Number of Attacks Percentage of Overall Attacks Country
7400 95.16% China
337 4.33% United States
15 0.19% Hong Kong
8 0.10% Netherlands
5 0.06% United Kingdom
3 0.04% Germany
2 0.03% Spain
2 0.03% Denmark
2 0.03% Canada
1 0.01% Russian Federation
1 0.01% Romania
7776 TOTAL

The data raises a very obvious question, one which many of our customers consider during their WAF implementations once they see similar patterns emerging in their own alerts – should they block requests from countries which appear to be repeat offenders? One of the ThreatRadar threat intelligence services which we include with Imperva SecureSphere Web Application Firewall is a mapping of IP address space to country names, i.e. a geolocation feed.

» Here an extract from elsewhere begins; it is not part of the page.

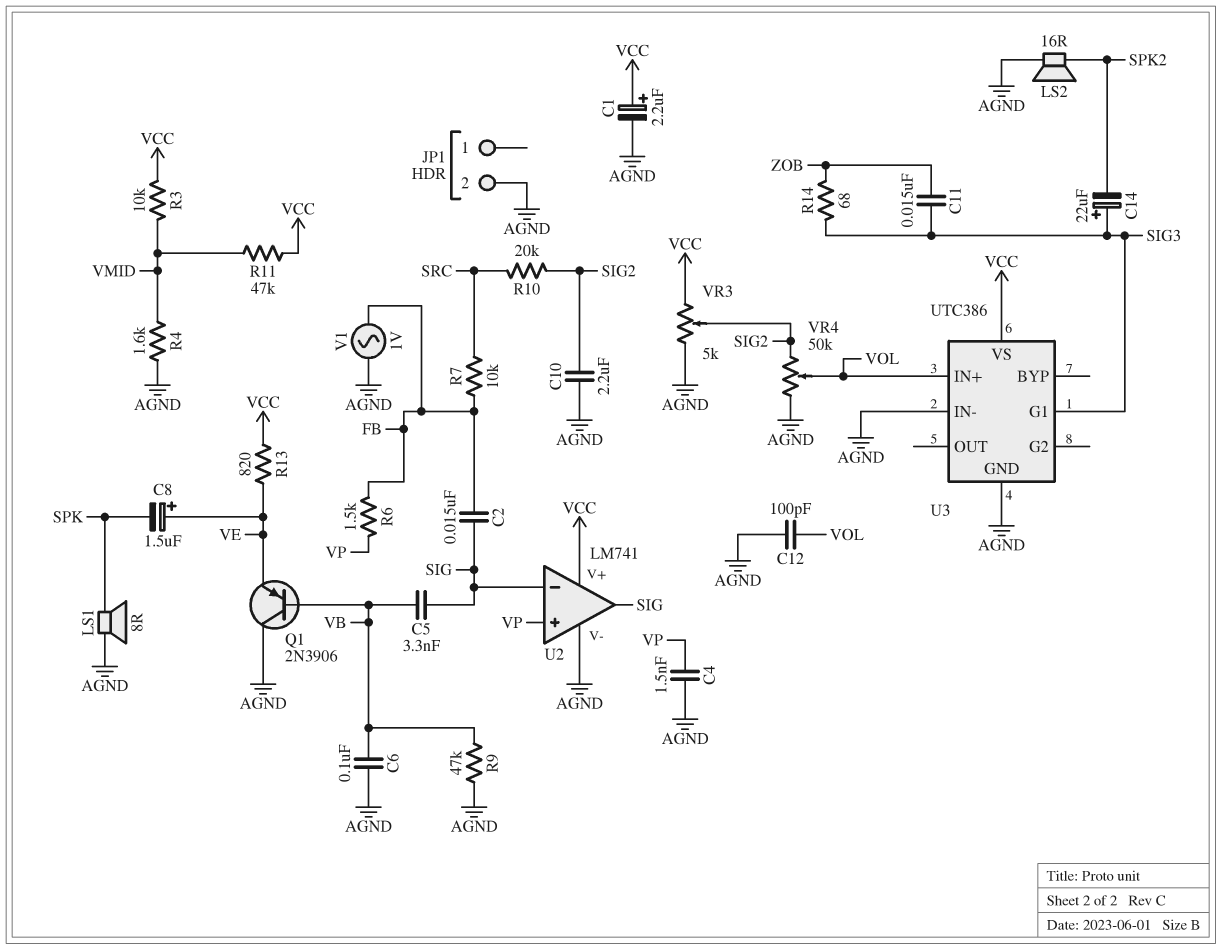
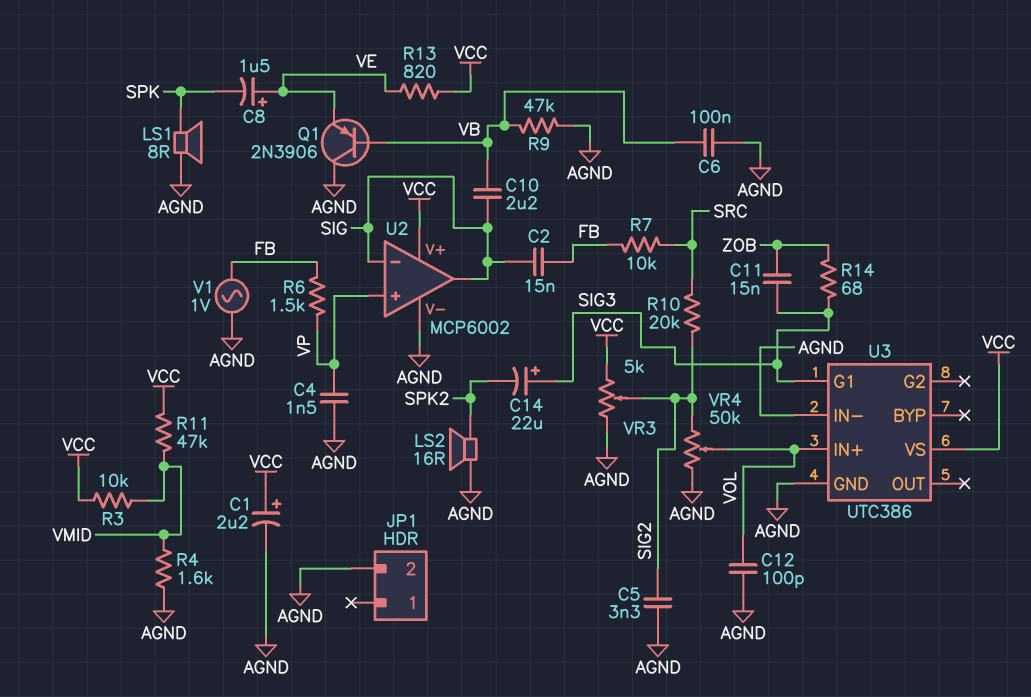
C5: 3.3nF (SIG, VB) -> 3.3nF (AGND, SIG2)
C10: 2.2uF (AGND, SIG2) -> 2.2uF (SIG, VB)
U2: LM741 -> MCP6002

Once ThreatRadar is enabled, every alert is tagged with the geolocation of the source IP:
While this is interesting information at the individual alert level, the real value of geolocation emerges when these geolocation tags are aggregated across alert data sets, such as in this report I generated at a customer site a few years ago:
The “blocks” referred to in the report are attacks which the WAF detected and blocked.
Running the source IP addresses in those ElasticSearch honeypot logs through our ThreatRadar feeds also came up with numerous hits in the Malicious IP feed, and one for Comment Spam. Given that our feeds are updated many times each day, but these attacks occurred two months ago, there is clearly some long-term offending from some of these IP addresses. So why not block them? If over 95% of occurrences of a certain type of attack emanate from one geography, and some of these IP addresses are long term offenders, why not block that whole geography at your perimeter?
Many of my customers already have the ability to put a geolocation wall, like the Jerusalem city wall in my photo below, in front of their web applications. None of them do it, because that ability is provided by devices like IPS and Next Generation Firewalls which do not provide the granularity needed to avoid false positives. It’s an all-or-nothing proposition. An enterprise WAF which understands the layout of the web application and can easily differentiate between a request to the main page and a request to the admin portal login gives defenders the flexibility they need with the power of geolocation. To continue the theme of medieval defenses, it looks more like the medieval entry way into Sighișoara citadel at the top of this blog. 

It’s a good example of a controlled entry point where requests which pass the outer line of defense (geolocation) can still be inspected before being allowed in (those apertures above the lane weren’t for waving at the people passing below). That’s exactly how our WAF works, too.
Finally, a word on attribution. Just because 95% of the ElasticSearch attacks emanated from IP addresses in Chinese address space does not necessarily mean that those attacks were generated by Chinese nationals. Industrial hacking rules: the entire Internet can be scanned in six minutes, and if you’re not able to scan it yourself there are companies who will do it for you and give you access to the results for a modest charge (sometimes for free). Our job as defenders does not always require us to identify exactly who is attacking us, but if we can significantly reduce our alert load by blocking certain types of connections from certain geographies without creating false positives, we’ve made it easier for ourselves to focus on the attacks that really matter.